C] Relevance of Contraction and Correction Steps [R3, R4]
Thms 3.6 and 3.7 apply with or without the correction step (pseudocode given in Alg. 5 of the supplementary). However, without contraction we do not believe it is possible to prove a convergence rate for vanilla FW with line-search, because iterates can get arbitrarily close to the boundary of the polytope where the Hessian is unbounded.

D] Experimental Section [R1, R5, R7]
Multiple (approximate) MAP calls per iteration can be easily incorporated in a multi-core environment by parallelizing them. E.g., the state-of-the-art ILP solver Gurobi uses concurrent optimization by default. We will revise the figures and captions.

[R1]
Thanks for pointing out the interesting connections to smoothing the MAP problem!

"Rho is expected to have a significant influence.... problem in the code/experimental setup?"
For theta = 0.5 (see Fig. 2c), we see an improvement (~0.01) in the error in marginals for L vs L(rho opt). Wainwright et al. '05 have experiments based on potentials sampled in the range [0, 0.5], whereas ours span [0.5, 8] which represent significantly stronger interactions. In their JMLR paper, Figure 10(b) does not indicate much gain from optimizing rho for cliques with theta = 0.5. Jancsary and Matz '11 sample potentials from N(0,1) and also find differences in marginal error on the order of ~0.01 (c.f. Table 1 Column: Complete ExpGauss). Regarding Figure 3 (Chinese characters), we experimented with optimizing over rho using a wrapper around TRBP, but found no significant differences in the results.

[R3]
"For experiments on Horses and Chinese Characters, quantitative comparisons should also be included"
Exact inference is infeasible on problems of these size. What we can compare in the next revision is upper bounds on logZ. We expect the quantitative results to mirror the qualitative ones, i.e. similar for Horses and tighter bounds for the Chinese characters.

[R5]
"convergence rate is sub-linear"
Given that the TRW objective has non-Lipschitz gradients and that the set being optimized over has no fast proximal oracle, we would not be surprised if a sub-linear rate of convergence is the best that one can achieve (it is an open question). The heuristics we adopt aid convergence.

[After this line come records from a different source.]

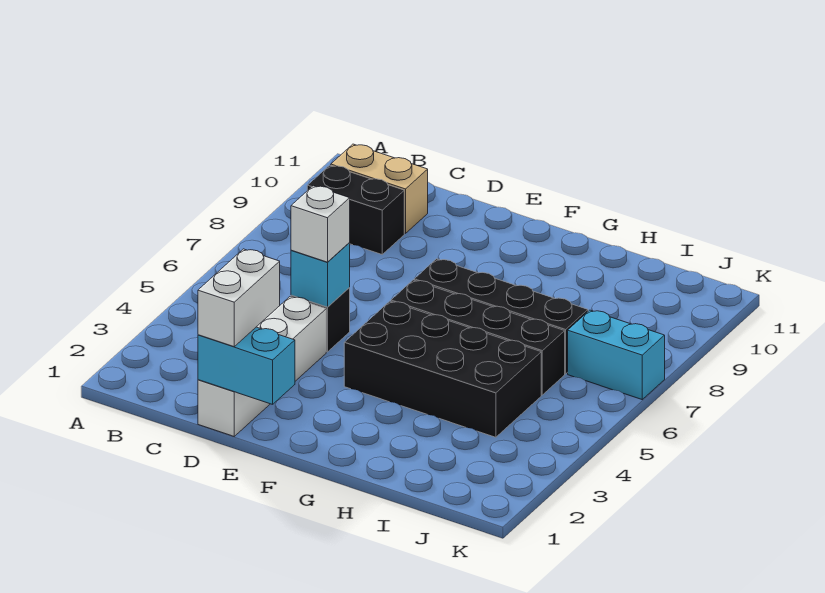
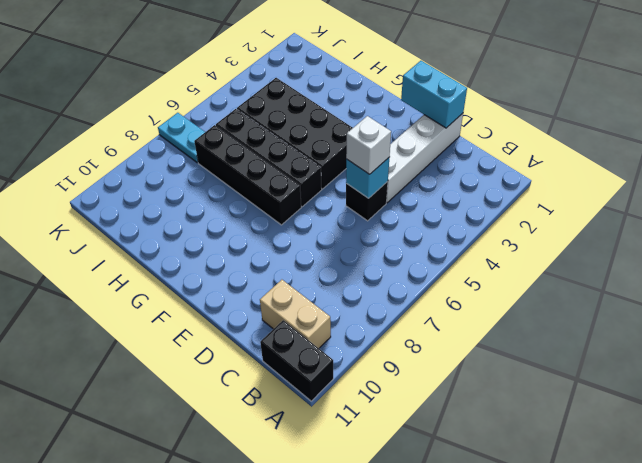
black brick B9:C9 level 1 -> black brick A11:B11 level 1
white brick D1:D2 level 3 -> none
cyan brick J7:K7 level 1 -> cyan plate J7:K7 level 1

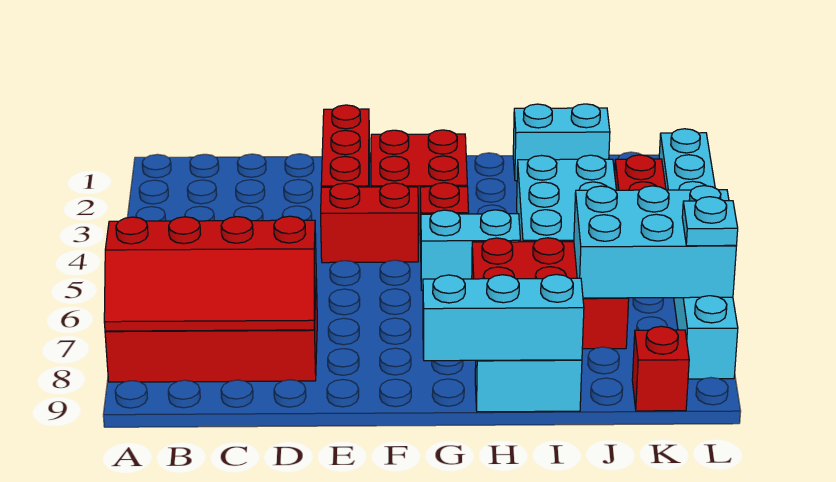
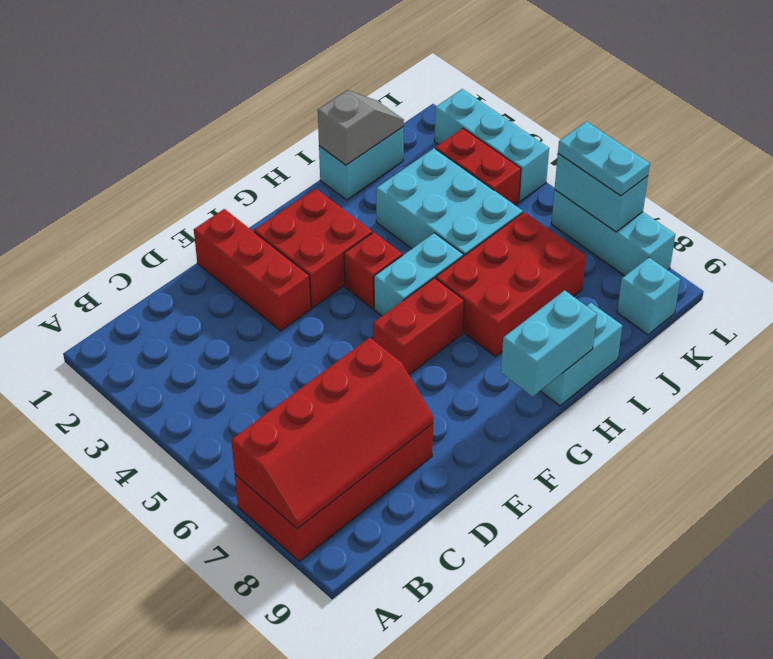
red brick E4:F4 level 1 -> red brick F6:G6 level 1
cyan brick G9:I9 level 2 -> cyan brick G9:H9 level 2
none -> grey slope I1:J1 level 2 top I
cyan brick J6:L7 level 2 -> cyan brick L6:L7 level 2
red brick K9 level 1 -> cyan brick K9 level 1
cyan plate L7 level 3 -> cyan plate L6:L7 level 3

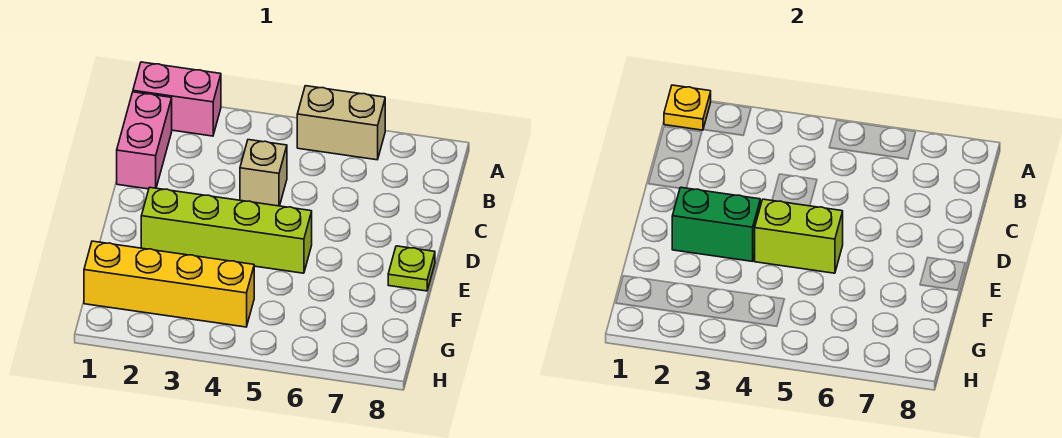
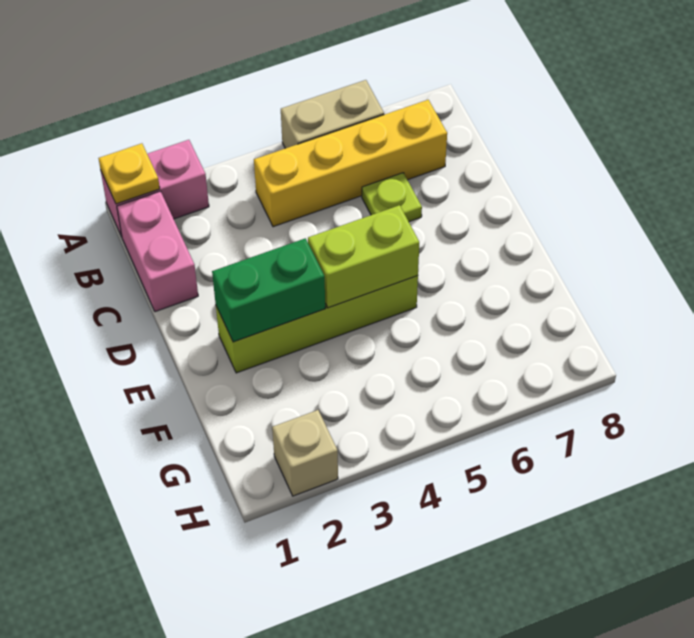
tan brick C4 level 1 -> tan brick H2 level 1
lime plate E8 level 1 -> lime plate C6 level 1
yellow brick G1:G4 level 1 -> yellow brick B4:B7 level 1

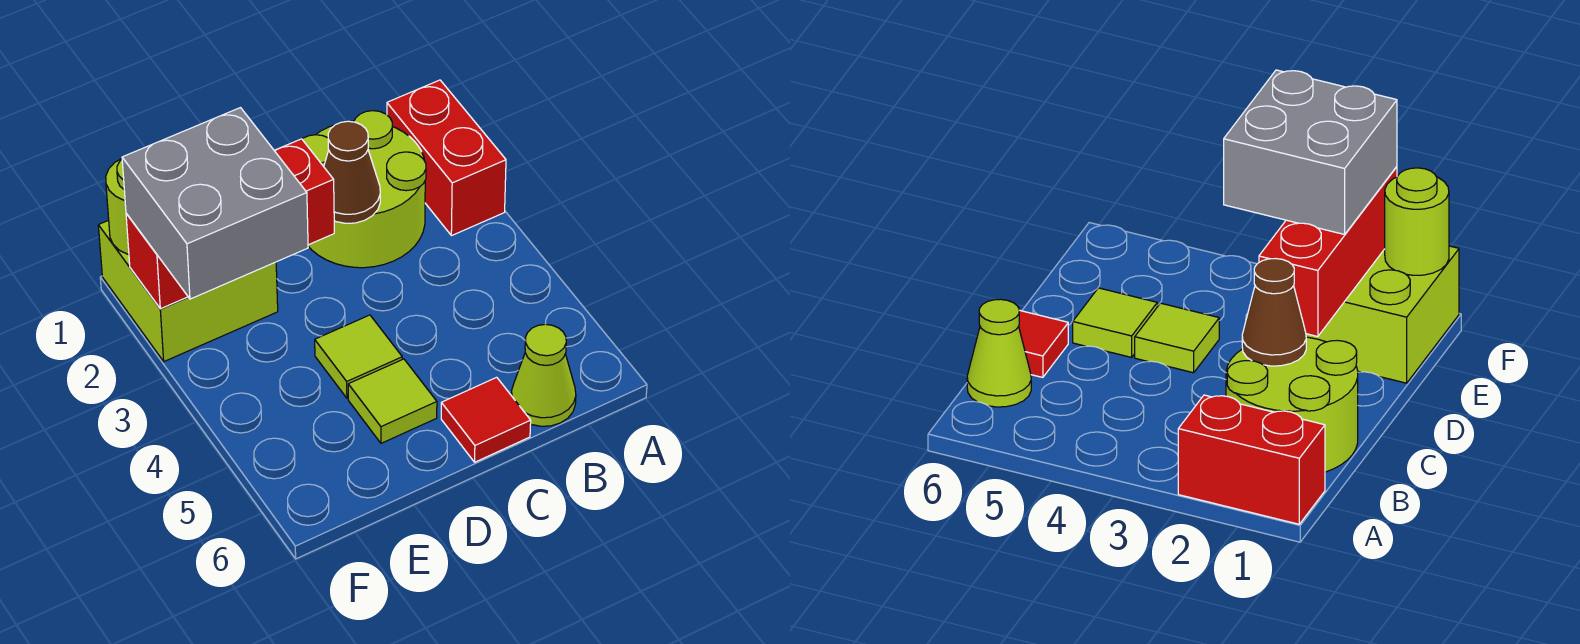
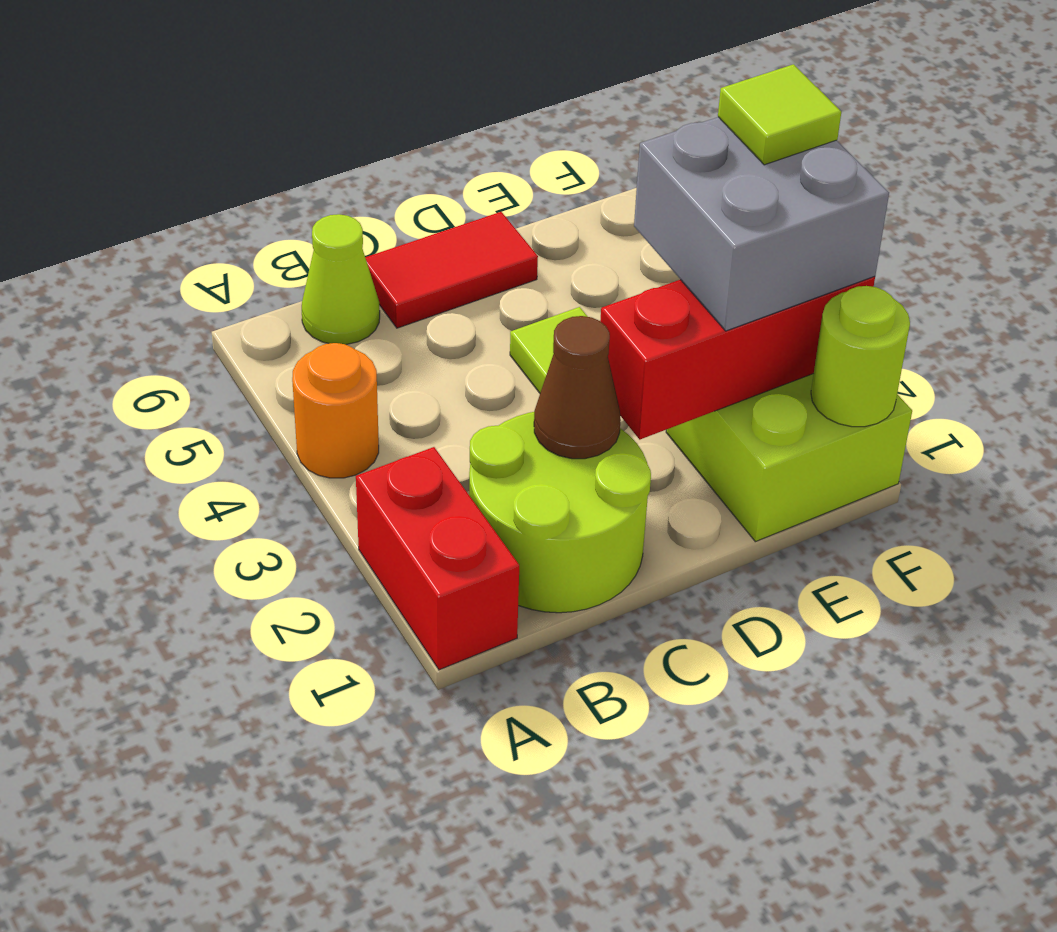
none -> orange round brick A4 level 1
red tile C6 level 1 -> red tile C6:D6 level 1
lime tile D5 level 1 -> lime tile F3 level 4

"good initialization would be important in practice."
In practice, within the first few iterations of FW, the algorithm finds a good set of extrema of the marginal polytope and a correction step places the iterate close to the optimal solution; therefore, it's unclear how much initialization matters.

[R7]
"experiment section didn't highlight the cost vs benefit"
In an optimized implementation, we expect one approx. MAP call to take as long as a complete solve of TRW over L (using the better of TRBP, Globerson/Jaakkola, or Jancsary/Matz). For a rough estimate, on the 5x5 Grids Figure 1(a),(b), we find that with runtime equivalent to running TRBP 5 times, our estimate of logZ is better than that over L. The marginals we obtain are immediately better.

"authors limit claims to improving FW-style algorithms. This way, the contributions are clear"
We thank the reviewer for this suggestion and will reframe the introduction based on this comment.

We updated edge appearances 10 times. The error in 1(b) is going up because the entropy approximation from the initial setting of rho is poor. This is an interesting phenomenon that is only apparent when using a FW algorithm. Fig. 2(c)(d) correspond to 10 node synthetic cliques.